A bioinformatics-based update on microRNAs and their targets in rainbow trout (Oncorhynchus mykiss)

MicroRNAs (miRNAs) participate in various vitally biological processes via controlling target genes activity and thousands of miRNAs have been identified in many species to date, including 18,698 known animal miRNA in miRBase. However, there are only limited studies reported in rainbow trout (Oncorhynchus mykiss) especially via the computational-based approaches. In present study, we systematically investigated the miRNAs in rainbow trout using a well-developed comparative genome-based homologue search. A total of 196 potential miRNAs, belonging to 124 miRNA families, were identified, most of which were firstly reported in rainbow trout. The length of miRNAs ranged from 17 to 24 nt with an average of 20 nt while the length of their precursors varied from 47 to 152 nt with an average of 85 nt.
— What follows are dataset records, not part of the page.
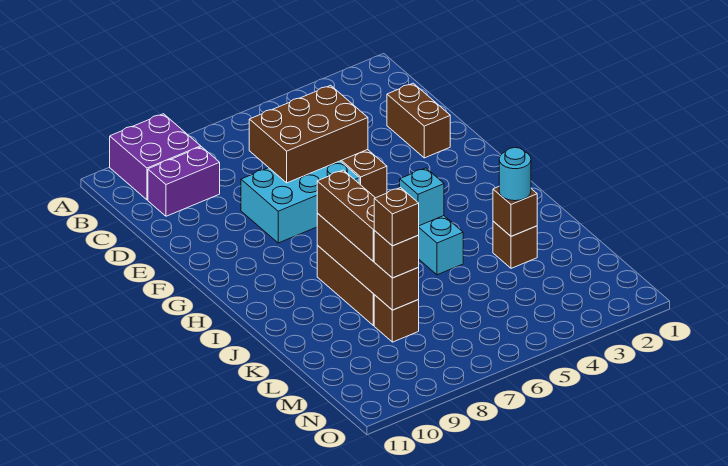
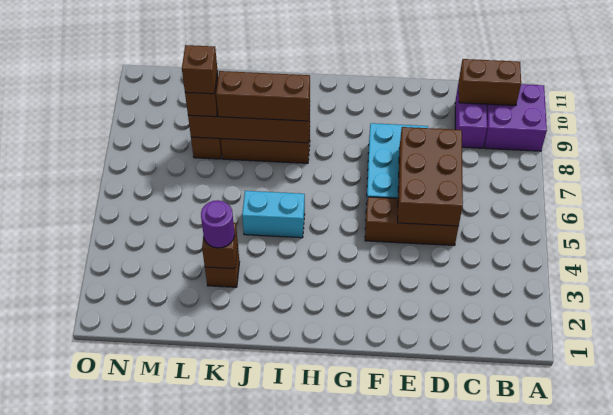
brown brick D2:E2 level 1 -> brown brick B10:C10 level 2
cyan brick I5 level 2 -> none
cyan round brick K3 level 3 -> purple round brick K3 level 3

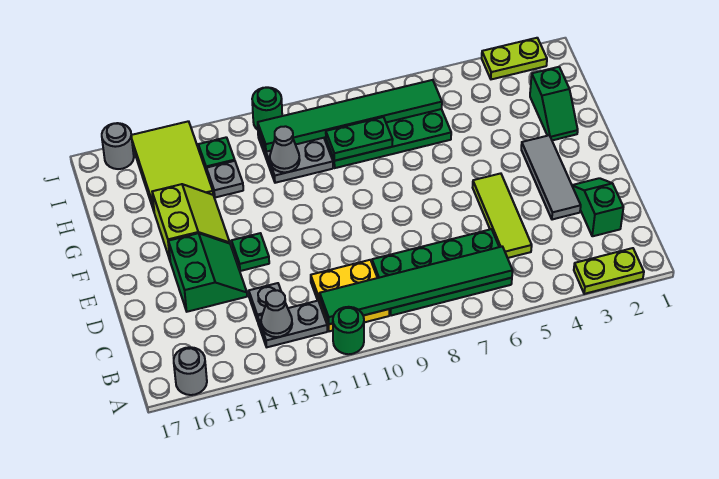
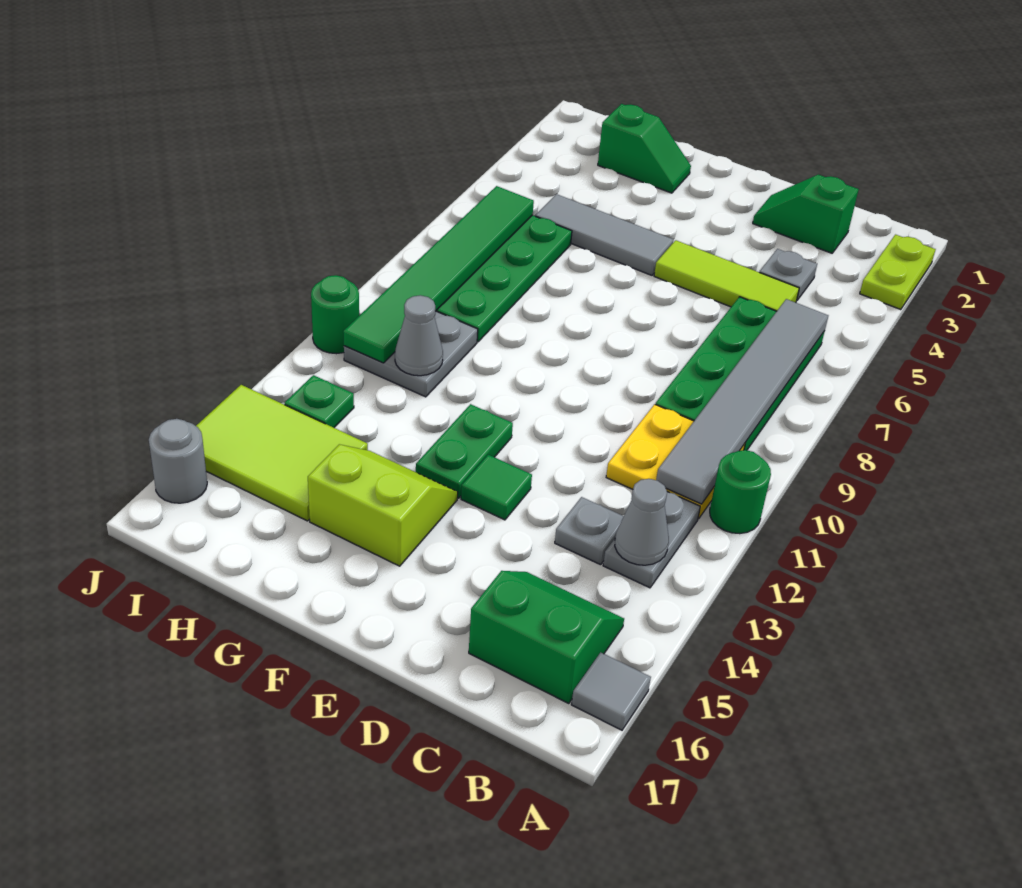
grey round brick A16 level 1 -> grey tile A16 level 1
green tile B6:B11 level 2 -> grey tile B6:B11 level 2
grey tile D3:F3 level 1 -> grey tile F5:H5 level 1
green slope D14:E15 level 1 top 15 -> green slope B15:C16 level 1 top 16
green plate E13 level 1 -> green tile E13 level 1
green plate H8:H9 level 2 -> green plate F12:F13 level 1
grey plate H13 level 1 -> grey plate C4 level 1
lime plate J2:J3 level 1 -> none

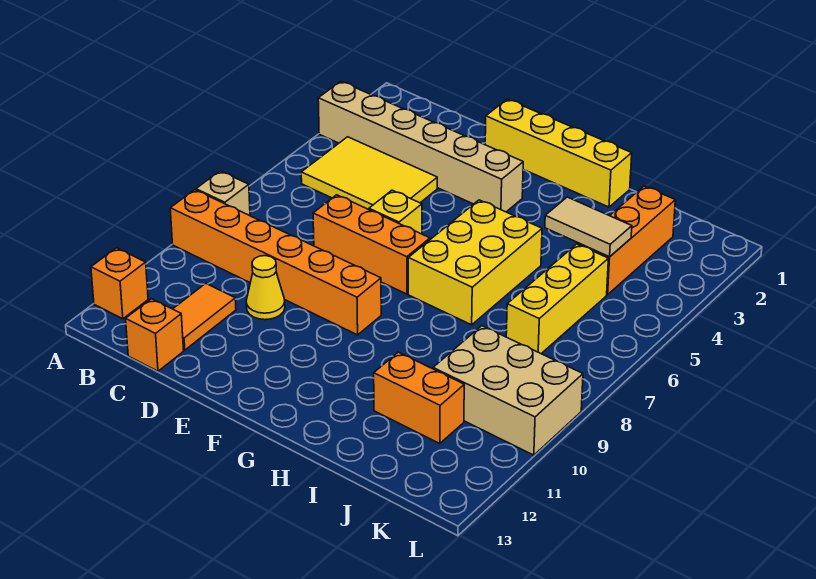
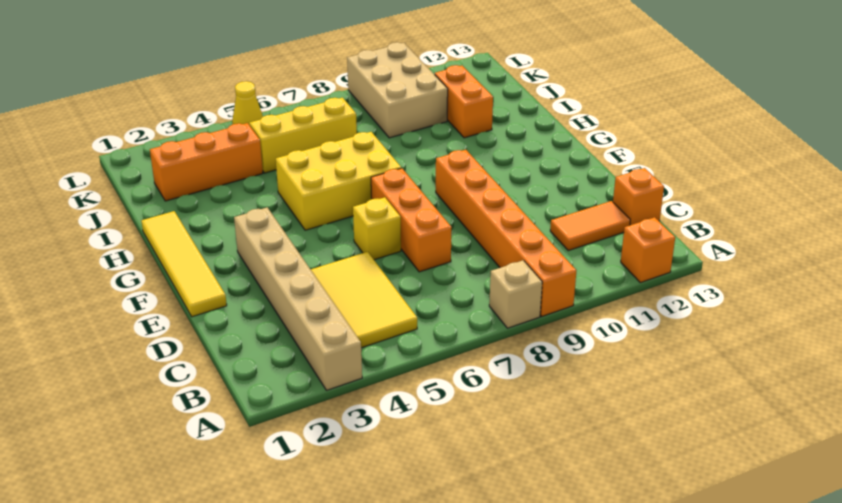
yellow cone D10 level 1 -> yellow cone L5 level 1
yellow brick E1:H1 level 1 -> yellow tile E1:H1 level 1
tan tile I4:J4 level 2 -> none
The identified miRNAs were not evenly distributed in each miRNA family, with only one member per family for a majority, and multiple members were also identified for several families. Nucleotide U was dominant in the pre-miRNAs with a percentage of 30.04%. The rainbow trout pre-miRNAs had relatively high negative minimal folding free energy (MFE) and adjusted MFE (AMFE). Not only the mature miRNAs but their precursor sequences are conserved among the living organisms. About 2466 O. mykiss genes were predicted as potential targets for 189 miRNAs. Gene Ontology (GO) analysis showed that nearly 2093, 2107, and 2081 target genes are involved in cellular component, molecular function, and biological processes respectively. KEGG pathway enrichment analysis illuminated that these miRNAs targets might regulate 105 metabolic pathways, including those of purine metabolism, nitrogen metabolism, and oxidative phosphorylation. This study has provided an update on rainbow trout miRNAs and their targets, which represents a foundation for future studies.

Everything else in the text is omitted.